34. Now the Ister, since it flows through land which is inhabited, is known by the reports of many; but of the sources of the Nile no one can give an account, for the part of Libya through which it flows is uninhabited and desert. About its course however so much as it was possible to learn by the most diligent inquiry has been told; and it runs out into Egypt. Now Egypt lies nearly opposite to the mountain districts of Kilikia; and from thence to Sinope, which lies upon the Euxine Sea, is a journey in the same straight line of five days for a man without encumbrance;[37a] and Sinope lies opposite to the place where the Ister runs out into the sea: thus I think that the Nile passes through the whole of Libya and is of equal measure with the Ister.

Of the Nile then let so much suffice as has been said.

35. Of Egypt however I shall make my report at length, because it has wonders more in number than any other land, and works too it has to show as much as any land, which are beyond expression great: for this reason then more shall be said concerning it.

The Egyptians in agreement with their climate, which is unlike any other, and with the river, which shows a nature different from all other rivers, established for themselves manners and customs in a way opposite to other men in almost all matters: for among them the women frequent the market and carry on trade, while the men remain at home and weave; and whereas others weave pushing the woof upwards, the Egyptians push it downwards: the men carry their burdens upon their heads and the women upon their shoulders: the women make water standing up and the men crouching down: they ease themselves in their houses and they eat without in the streets, alleging as reason for this that it is right to do secretly the things that are unseemly though necessary, but those which are not unseemly, in public: no woman is a minister either of male or female divinity, but men of all, both male and female: to support their parents the sons are in no way compelled, if they do not desire to do so, but the daughters are forced to do so, be they never so unwilling.

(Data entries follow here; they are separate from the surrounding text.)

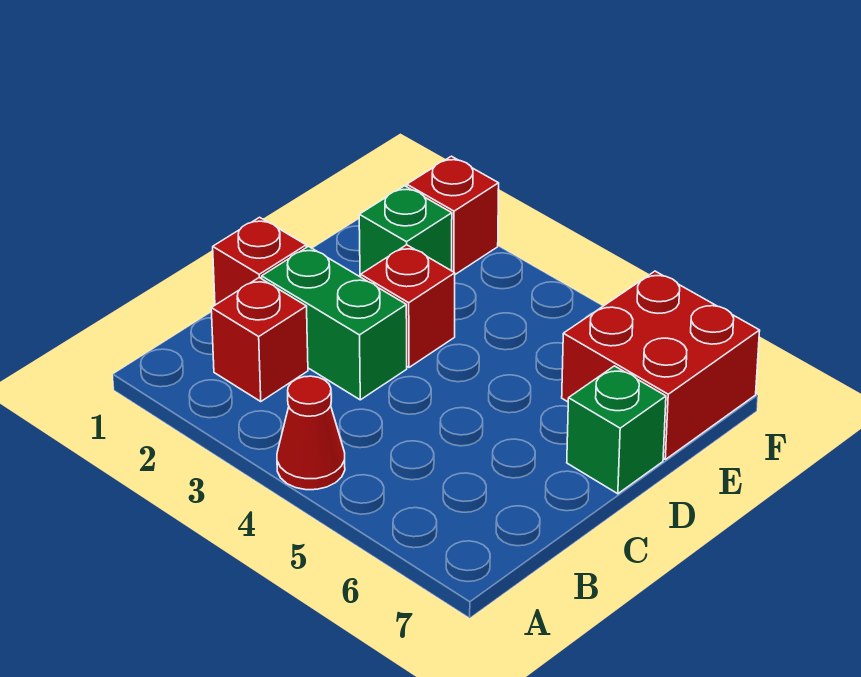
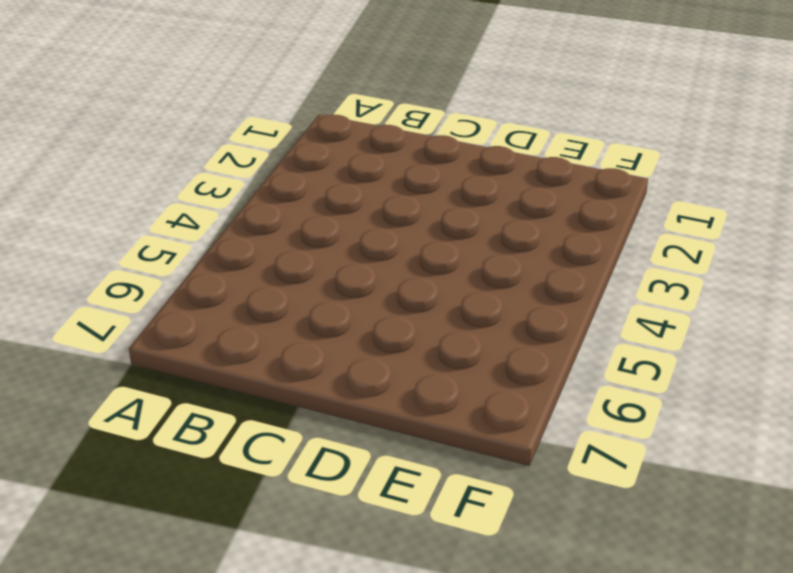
none -> red cone A4 level 1
none -> red brick B2 level 1

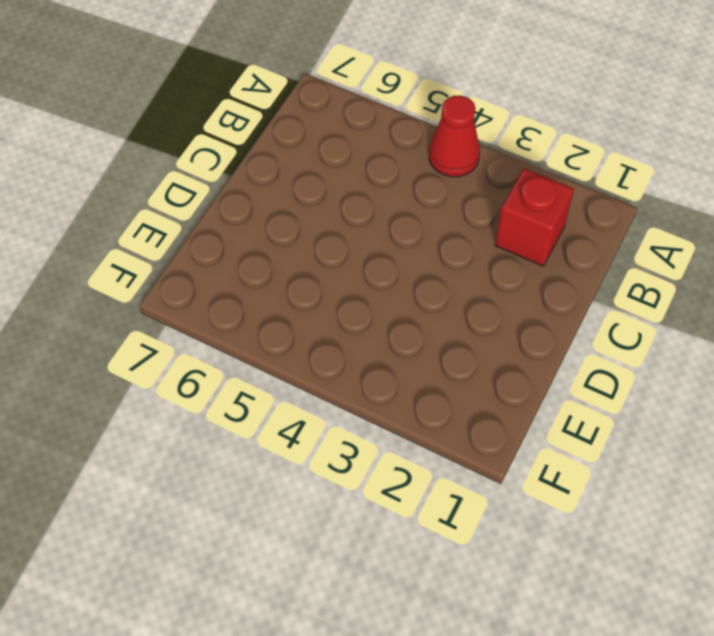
none -> red brick C1 level 1
none -> green brick C2:C3 level 1

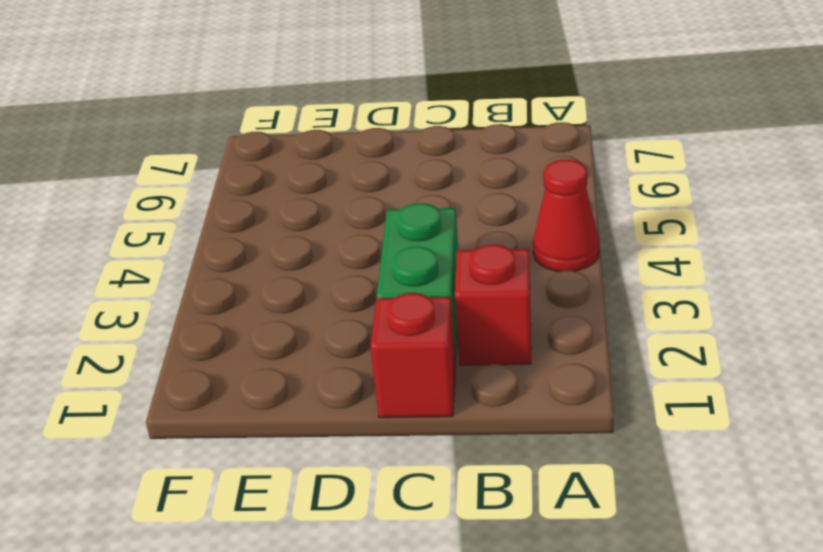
none -> red brick D3 level 1
none -> green brick D7 level 1

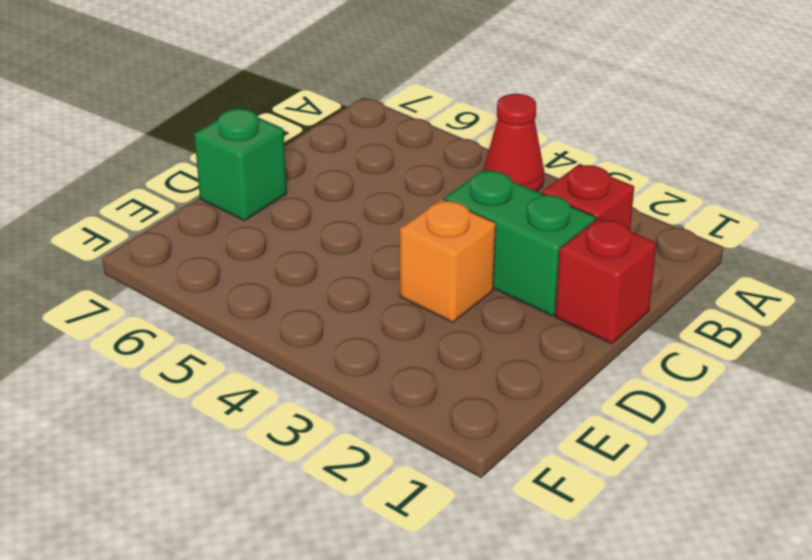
orange brick D3 level 1 -> red brick D3 level 1
none -> green brick E2 level 1
none -> red brick E6:F7 level 1

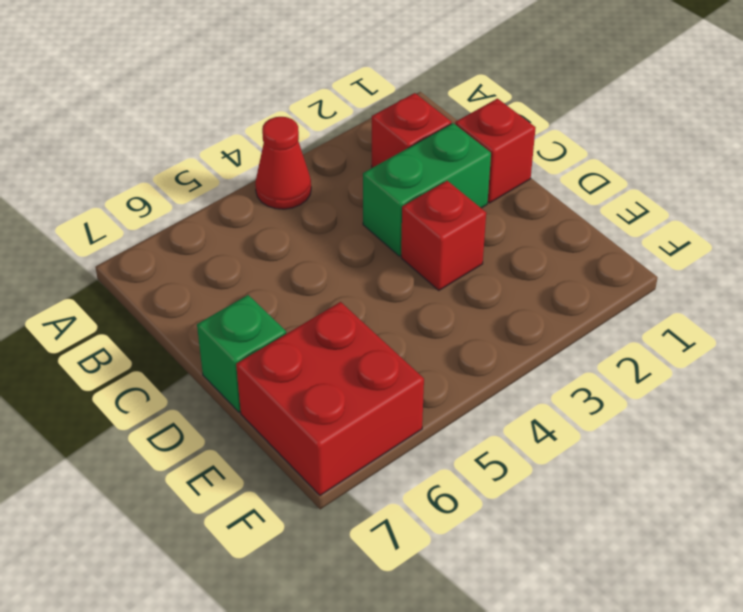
none -> green brick E2 level 1
none -> red brick F2 level 1

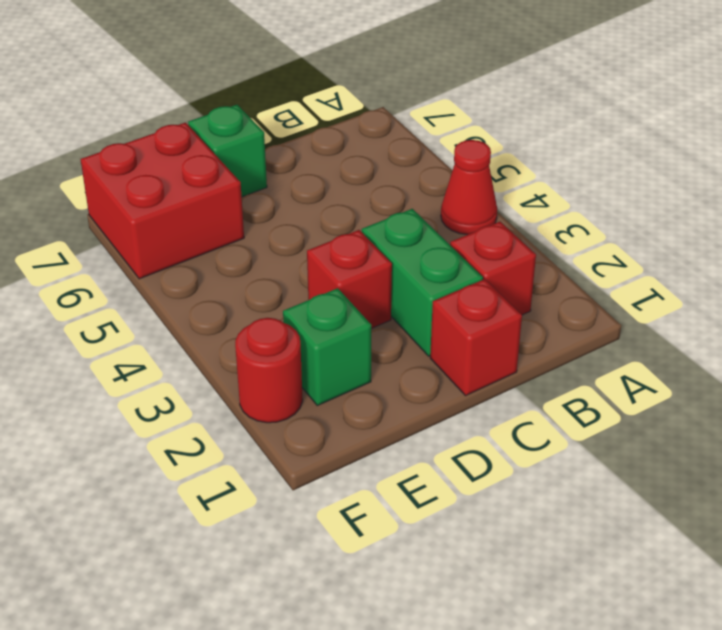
red round brick F2 level 1 -> red brick F2 level 1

36. The priests of the gods in other lands wear long hair, but in Egypt they shave their heads: among other men the custom is that in mourning those whom the matter concerns most nearly have their hair cut short, but the Egyptians, when deaths occur, let their hair grow long, both that on the head and that on the chin, having before been close shaven: other men have their daily living separated from beasts, but the Egyptians have theirs together with beasts: other men live on wheat and barley, but to any one of the Egyptians who makes his living on these it is a great reproach; they make their bread of maize,[38] which some call spelt;[39] they knead dough with their feet and clay with their hands, with which also they gather up dung: and whereas other men, except such as have learnt otherwise from the Egyptians, have their members as nature made them, the Egyptians practise circumcision: as to garments, the men wear two each and the women but one: and whereas others make fast the rings and ropes of the sails outside the ship, the Egyptians do this inside: finally in the writing of characters and reckoning with pebbles, while the Hellenes carry the hand from the left to the right, the Egyptians do this from the right to the left; and doing so they say that they do it themselves rightwise and the Hellenes leftwise: and they use two kinds of characters for writing, of which the one kind is called sacred and the other common.[40]

37. They are religious excessively beyond all other men, and with regard to this they have customs as follows:--they drink from cups of bronze and rinse them out every day, and not some only do this but all: they wear garments of linen always newly washed, and this they make a special point of practice: they circumcise themselves for the sake of cleanliness, preferring to be clean rather than comely. The priests shave themselves all over their body every other day, so that no lice or any other foul thing may come to be upon them when they minister to the gods; and the priests wear garments of linen only and sandals of papyrus, and any other garment they may not take nor other sandals; these wash themselves in cold water twice in the day and twice again in the night; and other religious services they perform (one may almost say) of infinite number.[41] They enjoy also good things not a few, for they do not consume or spend anything of their own substance, but there is sacred bread baked for them and they have each great quantity of flesh of oxen and geese coming in to them each day, and also wine of grapes is given to them; but it is not permitted to them to taste of fish: beans moreover the Egyptians do not at all sow in their land, and those which grow they neither eat raw nor boil for food; nay the priests do not endure even to look upon them, thinking this to be an unclean kind of pulse: and there is not one priest only for each of the gods but many, and of them one is chief- priest, and whenever a priest dies his son is appointed to his place.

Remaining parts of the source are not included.